Je tiens à souligner dès maintenant qu’il ne s’agit pas de transformer Schwartzbard en « héros national » ; il n’y a jamais de héros dans la tragédie de nos Assises, parce que c’est toujours un grand malheur que de tuer, même légitimement, un homme, et parce que, je le dis à la partie civile non pas simplement pour la remercier de sa modération mais parce qu’elle sait que c’est notre sentiment sincère : ce qu’il y a toujours de douloureux dans les manifestations de la justice collective comme de la justice individuelle se substituant à la justice collective défaillante, c’est qu’elle frappe toujours des innocents en la personne des femmes et en celle des enfants.

 

Pas d’apothéose pour celui qu’une implacable obsession a légitimement porté à frapper l’assassin de tant de Juifs en Ukraine, et, non plus, pas de héros « national ». Car il n’y a ni pour Schwartzbard, ni pour moi, ni pour d’autres, de « nationalité » juive, car Schwartzbard ne se connaît qu’une nation : la France qu’il a servie, pour laquelle il s’est battu, et parce qu’il n’a songé qu’aux Juifs malheureux, ses frères par la race, aux Juifs qui sont, dans le monde, exposés à l’horreur des pogromes, demain peut-être comme hier.

 

Ce sont ceux-là qu’il a défendus, et je veux, Messieurs les Jurés, vous dire très simplement et très sobrement, au terme de ces trop longs débats, même abrégés par notre commun effort, pourquoi et dans quelles conditions.

 

Schwartzbard, Messieurs les Jurés, est de Smolensk, mais il a été élevé presque toute sa vie d’enfant et d’adolescent à Balta, où il est revenu encore plus tard, à la fin de la guerre. Et je ne cherche pas dans la géographie des symboles qui seraient, en vérité, trop faciles, mais il se trouve que Balta est une ville qui a toujours été décimée par les pogromes, de ces pogromes dont je vous ai parlé tout à l’heure : pogrome de 1882, pogrome abominable de 1905 au sujet duquel, sur les bancs d’un parti monarchiste de la Douma, un grand honnête homme, le prince Oroussov, se levait pour dénoncer la responsabilité du tsarisme, malgré un alibi trop facile et dérisoire qu’avait pris le tsarisme en imprimant des proclamations restées sans effet et en faisant quelques distributions de secours à des communautés juives auxquelles on avait tout enlevé, par le plus vaste et le plus prémédité des pillages.

 

En 1882, pogrome à Balta.

En 1905, Balta est encore décimée.

En 1917, à Balta, nouveau pogrome.

Et en 1919, encore pogrome à Balta, mais par trois fois, et particulièrement violent dans le premier semestre de l’année où s’est, en quelque sorte, concentré l’activité pogromiste des troupes de l’ataman général Petlioura.

 

Et de même que la petite ville de Podolie a été hantée du spectre des massacres et des pogromes, Schwartzbard a vécu sous l’obsession de ces pogromes.

 

En 1905, Schwartzbard qui est jeune, bon ouvrier, participe comme tout ce qu’il y avait de noble et de généreux en Russie à cette espèce de mouvement général contre le tsarisme oppresseur.
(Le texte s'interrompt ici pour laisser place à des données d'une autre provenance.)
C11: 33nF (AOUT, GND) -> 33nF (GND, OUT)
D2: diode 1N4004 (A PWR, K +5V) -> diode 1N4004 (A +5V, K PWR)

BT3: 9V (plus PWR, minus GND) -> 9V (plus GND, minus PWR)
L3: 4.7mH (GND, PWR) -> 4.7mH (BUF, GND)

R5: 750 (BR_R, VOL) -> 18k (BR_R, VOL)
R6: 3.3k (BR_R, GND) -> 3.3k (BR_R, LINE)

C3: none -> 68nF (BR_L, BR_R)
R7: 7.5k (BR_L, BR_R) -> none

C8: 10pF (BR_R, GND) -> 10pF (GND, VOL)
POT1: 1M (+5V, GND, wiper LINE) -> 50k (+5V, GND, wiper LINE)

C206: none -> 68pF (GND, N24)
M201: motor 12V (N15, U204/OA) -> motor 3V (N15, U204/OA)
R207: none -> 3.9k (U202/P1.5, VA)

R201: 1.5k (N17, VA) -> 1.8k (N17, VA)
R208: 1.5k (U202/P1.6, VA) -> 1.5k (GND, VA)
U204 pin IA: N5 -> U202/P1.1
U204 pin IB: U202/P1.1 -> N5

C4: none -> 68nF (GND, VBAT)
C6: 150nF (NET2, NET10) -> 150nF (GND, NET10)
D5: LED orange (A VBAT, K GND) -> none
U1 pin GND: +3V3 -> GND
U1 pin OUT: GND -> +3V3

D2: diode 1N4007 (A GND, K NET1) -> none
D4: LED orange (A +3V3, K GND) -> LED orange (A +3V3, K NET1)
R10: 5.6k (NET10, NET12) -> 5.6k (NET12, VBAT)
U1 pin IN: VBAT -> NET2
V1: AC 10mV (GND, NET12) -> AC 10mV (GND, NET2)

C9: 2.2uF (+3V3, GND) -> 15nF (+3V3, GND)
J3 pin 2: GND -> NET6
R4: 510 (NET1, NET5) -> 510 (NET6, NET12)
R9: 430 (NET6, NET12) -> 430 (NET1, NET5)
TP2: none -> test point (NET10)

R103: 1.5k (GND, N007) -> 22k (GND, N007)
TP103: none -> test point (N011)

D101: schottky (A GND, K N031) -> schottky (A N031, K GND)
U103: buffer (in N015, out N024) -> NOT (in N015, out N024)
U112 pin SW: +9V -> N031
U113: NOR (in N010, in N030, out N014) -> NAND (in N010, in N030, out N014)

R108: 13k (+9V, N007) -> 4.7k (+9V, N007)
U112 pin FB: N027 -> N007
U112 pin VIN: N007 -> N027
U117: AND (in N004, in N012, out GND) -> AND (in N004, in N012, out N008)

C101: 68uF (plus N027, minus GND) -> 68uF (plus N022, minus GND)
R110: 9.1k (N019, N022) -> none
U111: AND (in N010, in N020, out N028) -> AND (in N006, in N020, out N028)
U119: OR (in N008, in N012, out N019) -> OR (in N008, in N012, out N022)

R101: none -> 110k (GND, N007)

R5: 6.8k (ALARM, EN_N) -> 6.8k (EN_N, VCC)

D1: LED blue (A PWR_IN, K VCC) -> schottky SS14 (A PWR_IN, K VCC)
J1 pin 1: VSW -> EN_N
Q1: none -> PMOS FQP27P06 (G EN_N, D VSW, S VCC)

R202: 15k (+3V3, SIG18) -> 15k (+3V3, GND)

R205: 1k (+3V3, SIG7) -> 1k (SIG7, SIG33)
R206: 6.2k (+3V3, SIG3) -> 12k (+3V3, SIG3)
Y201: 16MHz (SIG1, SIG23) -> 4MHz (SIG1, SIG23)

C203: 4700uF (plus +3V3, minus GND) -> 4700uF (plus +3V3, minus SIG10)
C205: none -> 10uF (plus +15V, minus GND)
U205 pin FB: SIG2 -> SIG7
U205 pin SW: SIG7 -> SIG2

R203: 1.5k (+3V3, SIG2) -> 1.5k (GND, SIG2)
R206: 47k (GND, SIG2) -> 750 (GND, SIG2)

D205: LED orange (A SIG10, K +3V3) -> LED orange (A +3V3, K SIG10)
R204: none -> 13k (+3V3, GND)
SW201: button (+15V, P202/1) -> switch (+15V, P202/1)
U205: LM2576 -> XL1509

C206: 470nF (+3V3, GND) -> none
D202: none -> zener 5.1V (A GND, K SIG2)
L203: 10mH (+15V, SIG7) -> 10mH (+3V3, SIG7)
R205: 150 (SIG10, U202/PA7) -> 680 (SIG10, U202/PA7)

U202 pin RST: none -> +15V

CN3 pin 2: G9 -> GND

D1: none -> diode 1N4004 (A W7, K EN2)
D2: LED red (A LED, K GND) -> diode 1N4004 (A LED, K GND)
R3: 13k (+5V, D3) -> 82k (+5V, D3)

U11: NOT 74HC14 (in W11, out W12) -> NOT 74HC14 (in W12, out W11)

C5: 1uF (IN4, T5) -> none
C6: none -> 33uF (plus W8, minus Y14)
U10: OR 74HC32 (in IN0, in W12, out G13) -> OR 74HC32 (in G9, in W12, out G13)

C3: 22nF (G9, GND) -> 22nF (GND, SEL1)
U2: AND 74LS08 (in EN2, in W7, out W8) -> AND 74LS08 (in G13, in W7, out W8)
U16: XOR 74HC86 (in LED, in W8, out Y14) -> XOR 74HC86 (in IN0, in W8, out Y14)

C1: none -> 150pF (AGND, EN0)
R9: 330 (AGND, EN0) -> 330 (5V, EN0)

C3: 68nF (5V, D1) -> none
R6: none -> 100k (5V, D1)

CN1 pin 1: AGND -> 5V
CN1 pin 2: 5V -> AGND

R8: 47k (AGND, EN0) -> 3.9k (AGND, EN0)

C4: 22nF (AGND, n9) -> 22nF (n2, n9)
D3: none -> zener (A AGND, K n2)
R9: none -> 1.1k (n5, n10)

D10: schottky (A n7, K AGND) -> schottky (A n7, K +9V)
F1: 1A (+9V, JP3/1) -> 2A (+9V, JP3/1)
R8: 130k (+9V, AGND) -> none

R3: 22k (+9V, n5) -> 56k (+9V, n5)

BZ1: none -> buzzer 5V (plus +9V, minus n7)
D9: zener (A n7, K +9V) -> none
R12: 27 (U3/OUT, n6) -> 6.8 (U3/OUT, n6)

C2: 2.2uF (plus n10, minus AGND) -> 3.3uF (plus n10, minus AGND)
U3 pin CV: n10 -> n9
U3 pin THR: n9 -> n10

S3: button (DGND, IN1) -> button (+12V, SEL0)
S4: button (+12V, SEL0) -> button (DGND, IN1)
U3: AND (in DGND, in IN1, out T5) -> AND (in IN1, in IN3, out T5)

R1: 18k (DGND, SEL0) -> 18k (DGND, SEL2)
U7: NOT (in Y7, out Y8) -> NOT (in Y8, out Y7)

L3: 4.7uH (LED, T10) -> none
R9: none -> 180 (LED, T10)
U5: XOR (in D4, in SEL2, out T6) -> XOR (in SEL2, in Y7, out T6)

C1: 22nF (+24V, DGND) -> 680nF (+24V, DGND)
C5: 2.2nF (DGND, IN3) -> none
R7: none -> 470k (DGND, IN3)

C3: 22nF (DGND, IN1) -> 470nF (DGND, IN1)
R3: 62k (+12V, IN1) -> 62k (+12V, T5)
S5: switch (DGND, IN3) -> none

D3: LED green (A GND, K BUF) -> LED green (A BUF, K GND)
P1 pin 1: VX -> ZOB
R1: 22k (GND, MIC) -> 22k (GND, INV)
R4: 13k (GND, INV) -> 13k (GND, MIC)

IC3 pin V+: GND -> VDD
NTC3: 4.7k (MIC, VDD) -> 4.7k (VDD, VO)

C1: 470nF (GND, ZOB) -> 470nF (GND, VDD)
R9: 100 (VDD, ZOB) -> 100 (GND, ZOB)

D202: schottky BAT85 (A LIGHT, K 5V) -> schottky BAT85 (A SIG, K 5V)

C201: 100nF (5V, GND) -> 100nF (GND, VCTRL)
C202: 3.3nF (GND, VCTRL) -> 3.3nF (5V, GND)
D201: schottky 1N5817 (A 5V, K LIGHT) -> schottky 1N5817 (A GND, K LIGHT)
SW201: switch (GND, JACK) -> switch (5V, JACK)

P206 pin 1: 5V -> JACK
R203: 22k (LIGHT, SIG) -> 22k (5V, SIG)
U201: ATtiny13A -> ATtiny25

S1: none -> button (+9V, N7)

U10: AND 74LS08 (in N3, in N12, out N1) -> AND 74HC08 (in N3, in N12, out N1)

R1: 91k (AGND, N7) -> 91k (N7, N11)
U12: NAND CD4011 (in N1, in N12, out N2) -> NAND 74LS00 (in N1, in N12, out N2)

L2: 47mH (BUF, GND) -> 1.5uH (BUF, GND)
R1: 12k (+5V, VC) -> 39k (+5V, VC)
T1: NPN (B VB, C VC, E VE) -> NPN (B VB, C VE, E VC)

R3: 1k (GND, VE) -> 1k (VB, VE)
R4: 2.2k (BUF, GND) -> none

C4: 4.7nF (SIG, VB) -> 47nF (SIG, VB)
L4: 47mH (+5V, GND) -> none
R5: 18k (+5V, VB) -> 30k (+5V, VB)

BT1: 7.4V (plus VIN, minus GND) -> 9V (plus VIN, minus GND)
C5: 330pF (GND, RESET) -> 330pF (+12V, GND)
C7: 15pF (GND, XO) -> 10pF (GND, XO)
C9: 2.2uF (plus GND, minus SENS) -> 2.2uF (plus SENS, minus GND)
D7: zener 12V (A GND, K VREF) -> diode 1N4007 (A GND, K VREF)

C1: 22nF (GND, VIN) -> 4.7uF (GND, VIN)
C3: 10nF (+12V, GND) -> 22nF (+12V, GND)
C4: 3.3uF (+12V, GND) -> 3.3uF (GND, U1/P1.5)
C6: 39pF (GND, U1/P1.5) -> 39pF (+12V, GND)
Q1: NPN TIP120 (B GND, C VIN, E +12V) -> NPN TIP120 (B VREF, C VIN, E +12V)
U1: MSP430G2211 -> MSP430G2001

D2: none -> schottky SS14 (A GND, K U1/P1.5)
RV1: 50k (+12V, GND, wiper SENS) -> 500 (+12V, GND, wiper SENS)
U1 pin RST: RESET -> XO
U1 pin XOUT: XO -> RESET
Mais après la défaite populaire, ce fut une répression impitoyable, dont furent victimes surtout les Juifs, contre lesquels s’acharna l’implacable vengeance du tsarisme et dont beaucoup furent contraints de fuir à l’étranger.

 

Ah ! des papiers, des papiers d’identité ! Qui donc leur en donnerait ? Le tsarisme les leur refuse. À travers l’Europe ils errent, proscrits. Les polices de la monarchie habsbourgeoise et de la monarchie des Hohenzollern, solidaires de la police tsariste, de l’okhrana, les traquent sans merci, II faut aller de ville en ville, de pays en pays.

 

Vienne. Condamnation légère dont Schwartzbard a pris la responsabilité. J’ai dit à la première de ces audiences que j’aurais eu le droit, si j’avais été moins loyal, de la repousser pour lui, notre loi d’amnistie ayant marqué qu’il est interdit dans nos prétoires de faire état d’une condamnation effacée par la loi d’amnistie. Et je ne suppose pas que l’on puisse dire que si le législateur français a voulu que n’eût de conséquences ni pour vous, ni pour personne, que soit détruite jusque dans la matérialité de la pièce l’ayant consacrée la condamnation prononcée par des tribunaux français, il ait édicté je ne sais quelle immunité singulière au bénéfice des condamnations prononcées par la monarchie habsbourgeoise et par les tribunaux autrichiens.

 

Oui, condamnation à quatre mois de travail obligatoire, subie par un homme de vingt ans, dans l’immense détresse de l’individu qui a essayé par tous les moyens de travailler et qui n’a pas trouvé de gagne-pain. À côté de cela, Messieurs les Jurés, une existence dont j’ai le droit de dire qu’elle fut impeccable de dévouement, de travail, de bonté, de générosité.

 

Ses idées ? J’y arrive. On m’a dit, tantôt bolchevik, et tantôt, et on me l’a reproché, anarchiste, ce qui est incompatible, car les deux termes représentent les pôles les plus opposés de l’activité politique en Russie. La preuve nous en vient de Russie même, où, hélas ! par des exécutions d’anarchistes et toutes les représailles d’anarchistes contre les bolcheviks, cette opposition est cruellement marquée. Que l’on choisisse donc, mais à cette contradiction, je réponds, et c’est la vérité : anarchiste.

 

Oui, anarchiste, mais anarchiste théorique, idéaliste, idéologique, voire même plutôt tolstoïen. Qui donc, à vingt ans, disait Maurice Barrés, qui lui-même l’avait été, qui donc n’est pas un peu anarchiste ? Qui n’a pas été plus ou moins anarchiste ? On est parfois aussi socialiste ; il en est qui quittent l’anarchie comme d’aucuns ont quitté le socialisme. Anarchiste donc, mais non pas anarchiste terroriste, anarchiste d’action directe.

 

Au contraire, la vie la plus calme, la plus paisible. Cet homme devenu, vous le savez, d’ouvrier petit artisan, puis petit commerçant, a des relations avec tout ce qui compte dans son quartier. Cela est établi par des documents que je vous communiquerai tout à l’heure, Messieurs les Jurés, notamment par une émouvante pétition signée de près de deux mille de ses voisins, habitants du quartier de Ménilmontant qui ne sont pas des Juifs, signée de braves gens de chez nous, qui rendent hommage à la probité et à la vertu de cet homme unanimement honoré.

 

Et lorsqu’on l’arrête, Messieurs les Jurés, que trouve-t-on sur lui ? Une carte de la Ligue des Droits de l’Homme, qui n’est pas, je suppose, un repaire d’anarchistes, mais une grande organisation démocratique toujours prête à élever, au-dessus des bagarres de justice et du tumulte des partis, la grande voix de la justice profonde de notre peuple.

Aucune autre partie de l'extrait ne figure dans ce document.